Related: A New Golden Age For Corporate Profits

Debate over policies to address long-term unemployment has been sidelined by political standoffs in Washington and repeated failures by Congress to resolve budget differences. One result of these standoffs is the massive automatic federal spending cuts known as “sequestration,” which will reduce emergency federal unemployment benefits....

As if unemployment benefits were an answer.

Heidi Shierlholz, an economist at the Economic Policy Institute, a think tank in Washington, called the never-ending debate a tragedy for the long-term unemployed, who are left with few resources. Unlike most states, which are constrained by constitutional requirements for balanced budgets, she said, the federal government has the means to help the long-term unemployed and accelerate the pace of the economic recovery.

The failure of political leaders to agree on budget issues has prevented this help from coming, she said. The economy is adding jobs, she said, but at a rate that is too slow to provide much relief from long-term unemployment.

Nigel Gault, chief US economist for IHS Global Insight, a Lexington forecasting firm, said the problem of long-term unemployment is a chronic one in the United States and Europe that has no easy solution. When unemployment benefits end, those who remain unemployed sometimes give up looking, some taking a forced early retirement, and others seek government disability benefits.

It may come to that.

“For some people, it’s a way out,” Gault said of disability payments.

Suffolk University economist David Tuerck said he supports eliminating unemployment benefits and other social safety-net programs, such as food stamps, because they discourage workers from doing whatever it takes to get a job.

Spoken by a true ivory tower a**hole.

Proposals to raise the minimum wage should be scrapped too, he said, because it discourages employers from hiring.

A real iron law of wages guy, huh?  

I did the shit job for over two years until I just couldn't take any more humiliation and unhappiness. Sorry.

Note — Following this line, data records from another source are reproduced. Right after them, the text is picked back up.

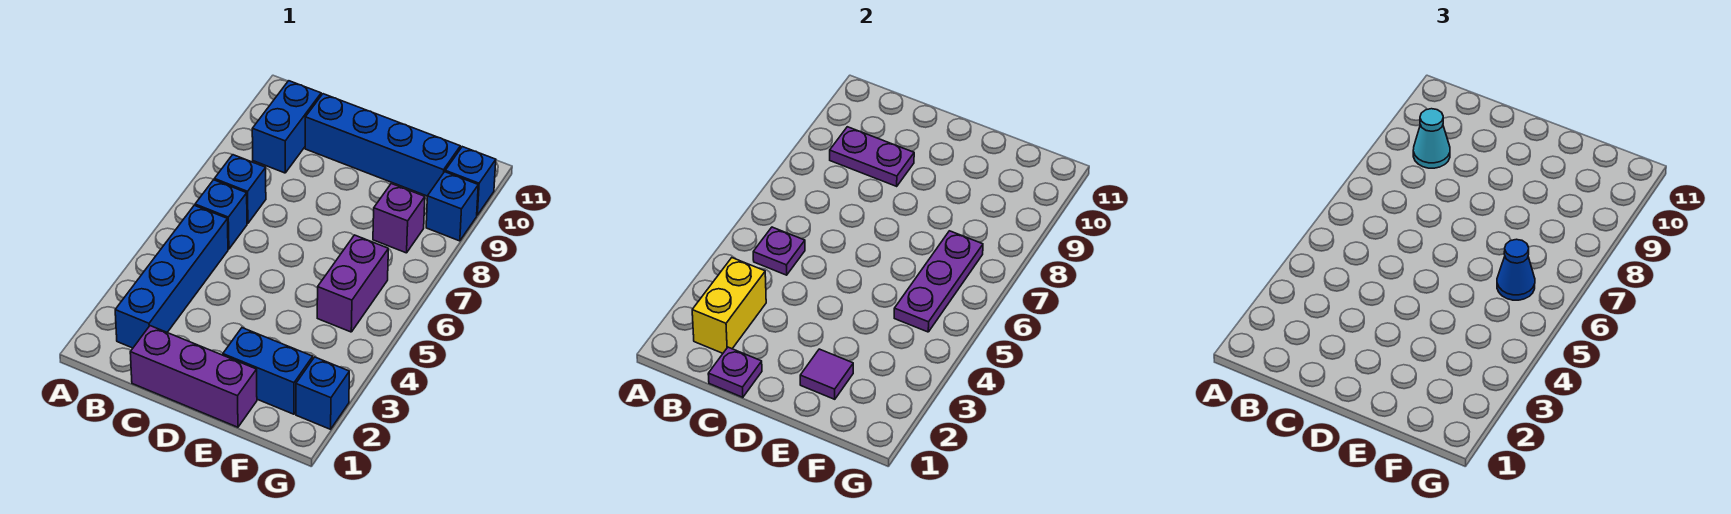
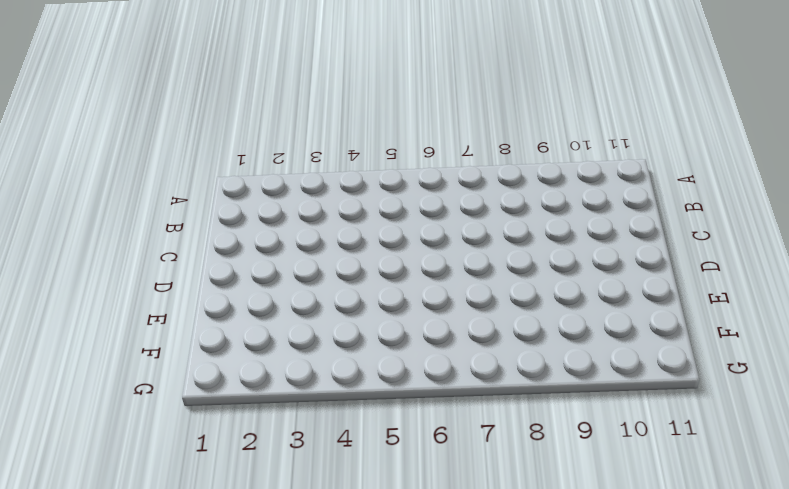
none -> blue brick B2:B5 level 1
none -> blue brick B6 level 1
none -> blue brick B7 level 1

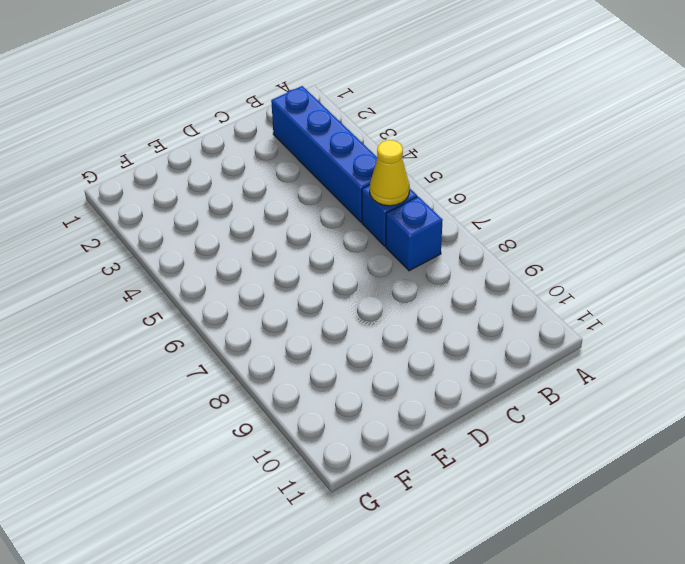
yellow cone B6 level 2 -> none
none -> blue brick B9:B10 level 1
none -> purple brick C1:E1 level 1
none -> blue brick C10:F10 level 1

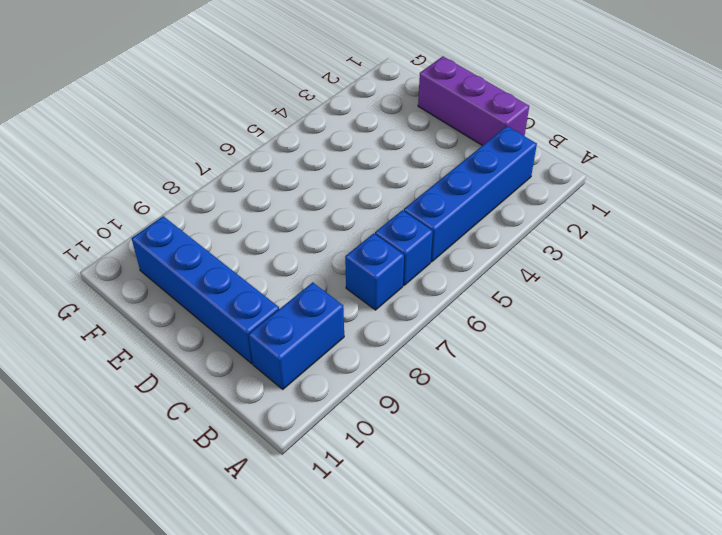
none -> blue brick E2:F2 level 1
none -> purple brick F5:F6 level 1
none -> purple brick F8 level 1

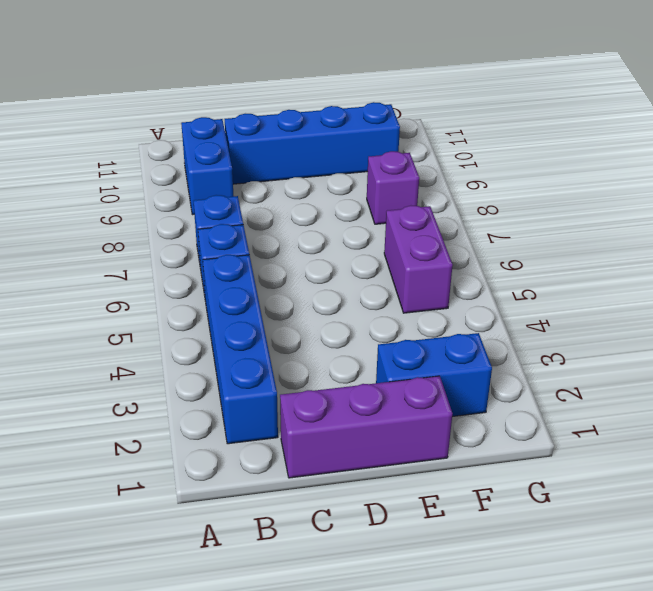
none -> blue brick G2 level 1
none -> blue brick G9 level 1
none -> blue brick G10 level 1

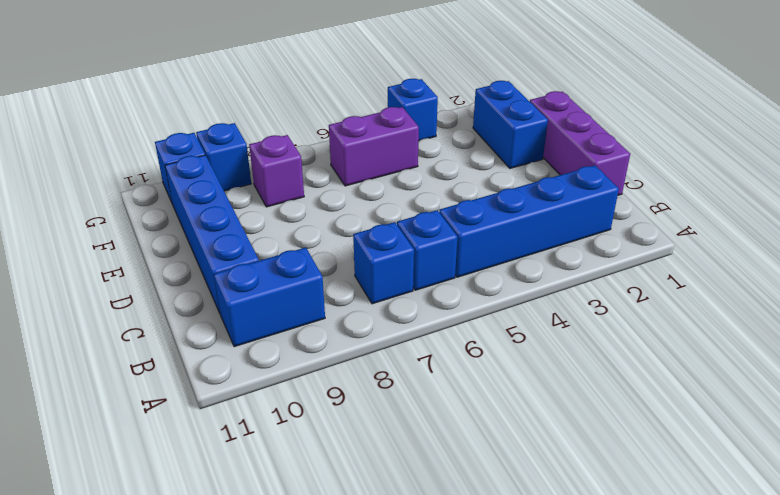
blue brick G4 level 1 -> blue brick G2 level 1
none -> yellow brick B2:B3 level 2
none -> purple plate B5 level 2
none -> purple plate B9:C9 level 2

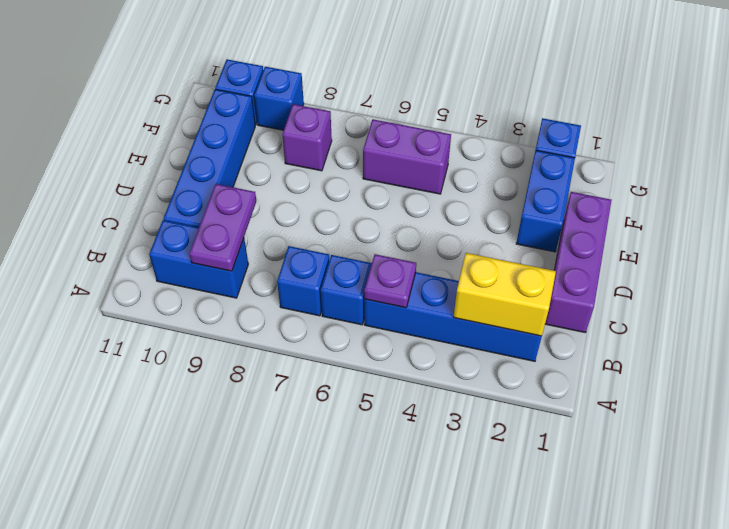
none -> purple plate C1 level 2
none -> purple tile E2 level 2
none -> purple plate F5:F7 level 2

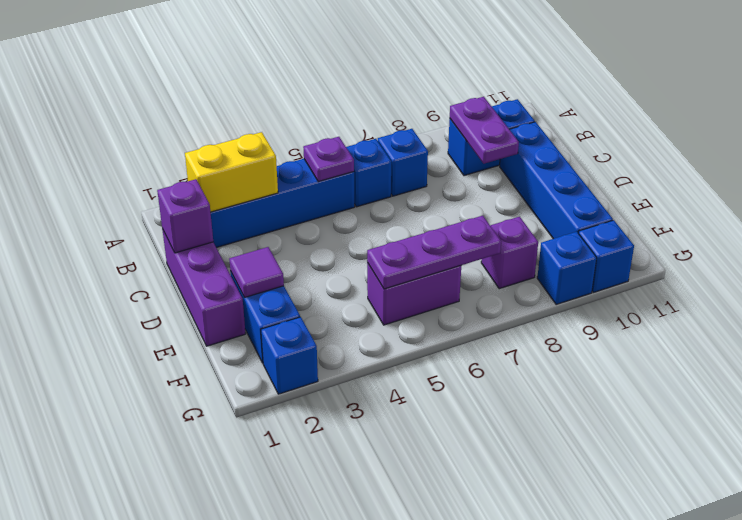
purple brick C1 level 2 -> purple plate C1 level 2
none -> cyan cone B9 level 3
none -> blue cone F6 level 3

“The banks have been saved, the Federal Reserve has steadily kept interest rates low, the stock market has done well. Why is it we can’t get more people employed?” Tuerck said. “Employers have weak incentives to hire, exacerbated by the minimum wage. And workers have a strong incentives to stay unemployed.”

Oh my God!

In the absence of any clear federal or state effort to help long-term unemployed, many people rely on career networking groups. Wednesday Is Networking Day, or WIND, is one of those groups, offering several meetings a week in church basements and other locations around Eastern Massachusetts....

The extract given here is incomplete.